Users must create a valid JWT in order to access resources on your server(s). But the token alone doesn't enable the user to do everything per se. If your resources require specific permissions then users must also have permission to do things on the server receiving the request.
A "permission" in this context means, simply, that the user has the following:
- a valid JSON Web Token
- a "permissible action" inside the array of
permissionswhich allows the user to perform the action they are requesting from the server
What does this look like? Here's an example JWT with some example values to demonstrate what I'm talking about:
{
"userId": "89908iuh2bjb2",
"name": "my name",
"permissions": ["action1", "action2"]
}In this example, the user has permission to perform "action1" or "action2" when making requests to the resource server that is called "my-app-name".
A more real-world example:
{
"userId": "89908iuh2bjb2",
"name": "Rob McLarty",
"permissions": ["user", "admin"]
}In this example, the user making the request with this token has both the "user" and "admin" actions assigned to his permissions for the app called "rob-chat". This allows him to do everything a regular user is allowed to do such as reading user data, while also doing admin actions like changing data as an admin.
But this system can be pushed further to allow much more fine-grained control over what users can and cannot do (if desired).
A more sophisticated example:
{
"userId": "89908iuh2bjb2",
"name": "Rob McLarty",
"permissions": [
"profiles:write",
"profiles:read",
"messages:send",
"files:upload",
"files:download"
]
}In this example, permissible actions have been split up into much more detailed and specific labels. Now, rather than simply having the "user" permission, this user can specifically read and write profile data, send messages, and upload and download files. This extra detail can be used to control permissions differently. So, for example, a user could be assigned permission to read profiles, but not write them, while also being able to download files, but perhaps not have the ability to upload them (and change the data). The possibilities are up to you. The system if very flexible.
NOTE: The only caveat is that the resource server must enforce the actions that you define. Any list of actions can be associated with an app, but it is up to the resource server to do something about it.

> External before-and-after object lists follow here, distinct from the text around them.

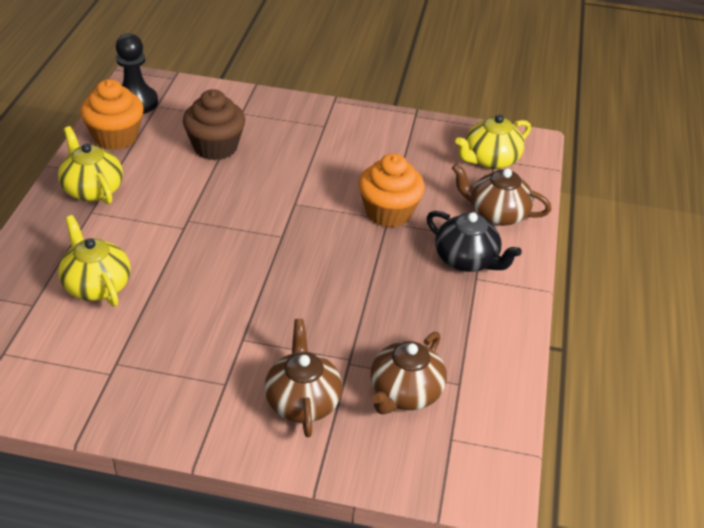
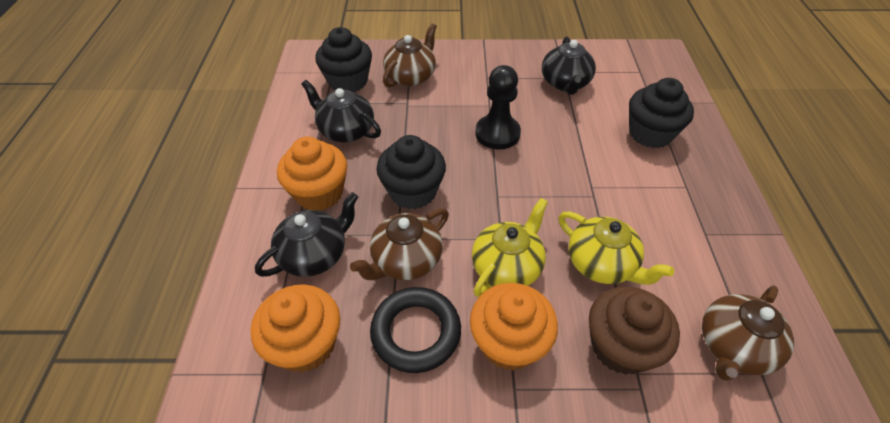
black cupcake: 0 -> 3
black ring: 0 -> 1
black teapot: 1 -> 3
orange cupcake: 2 -> 3
yellow teapot: 3 -> 2

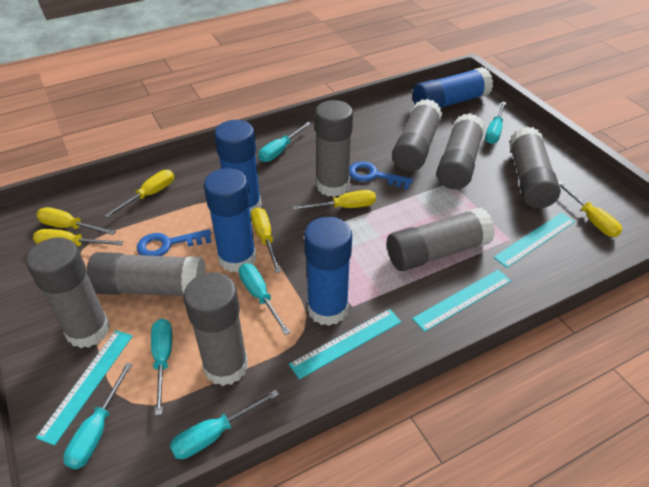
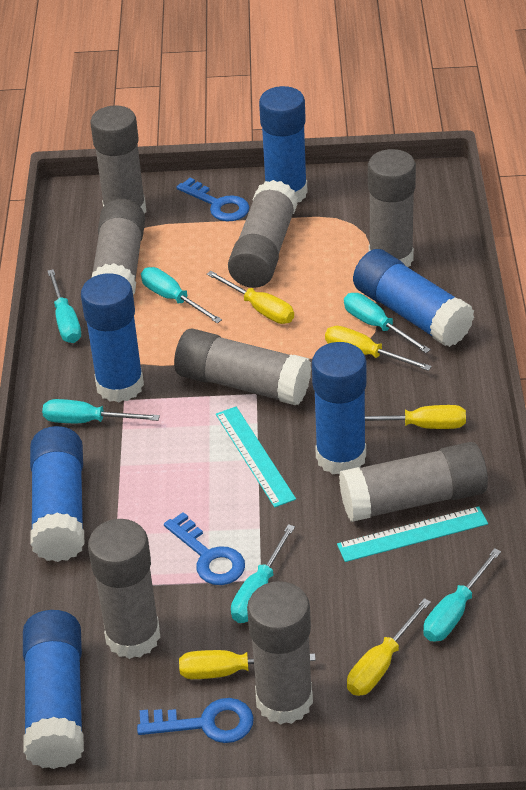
blue glue stick: 4 -> 6
blue key: 2 -> 3
turquoise ruler: 4 -> 2
yellow screwdriver: 6 -> 5

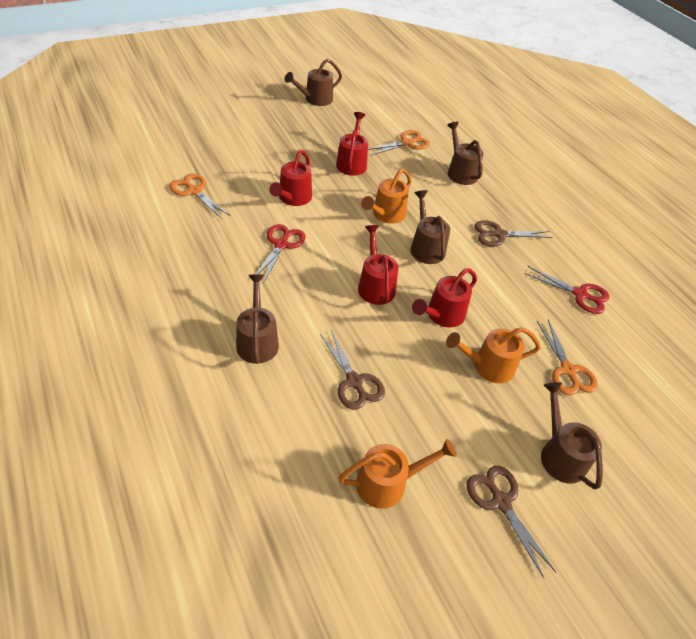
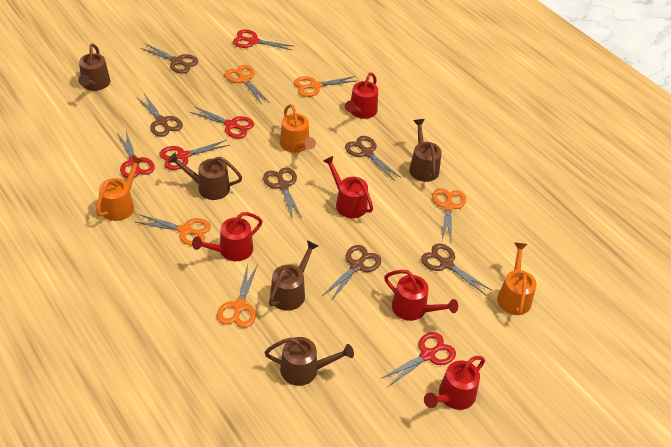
brown scissors: 3 -> 6
orange scissors: 3 -> 5
red scissors: 2 -> 5
red watering can: 4 -> 5

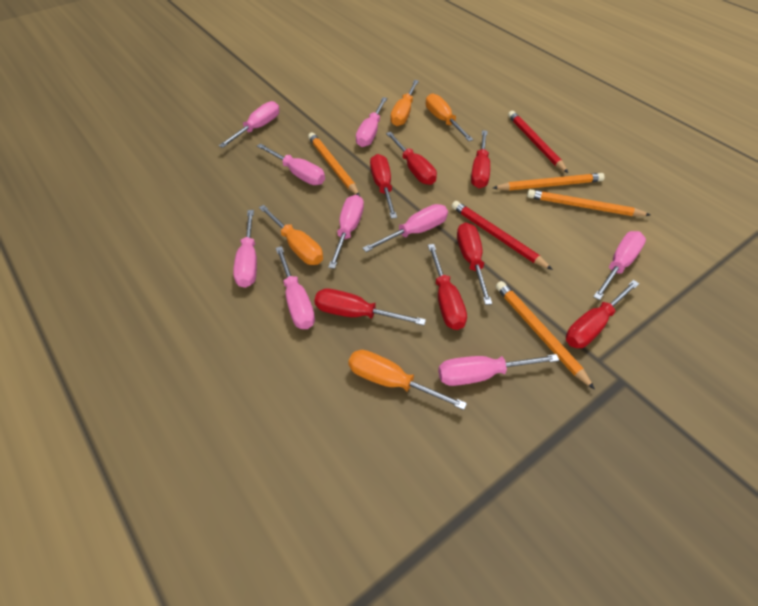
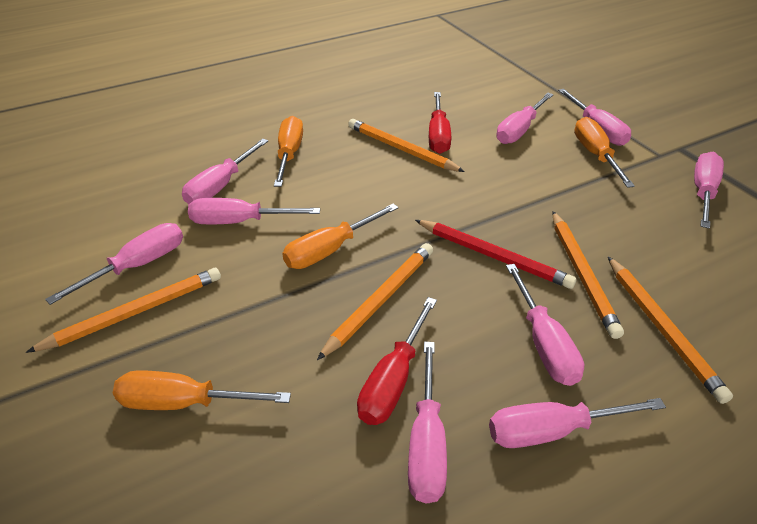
orange pencil: 4 -> 5
red pencil: 2 -> 1
red screwdriver: 7 -> 2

For example, you might want to use cred.requirePermission() as an Express middleware to require the presence of a certain permissible action on an endpoint in your app (see the Cred API for more details). But this isn't the only way you could use these values. You could write your own custom logic for determining if a user's token has authorized permissions your app requires. It doesn't necessarily have to be an Express app. It doesn't have to even be Javascript!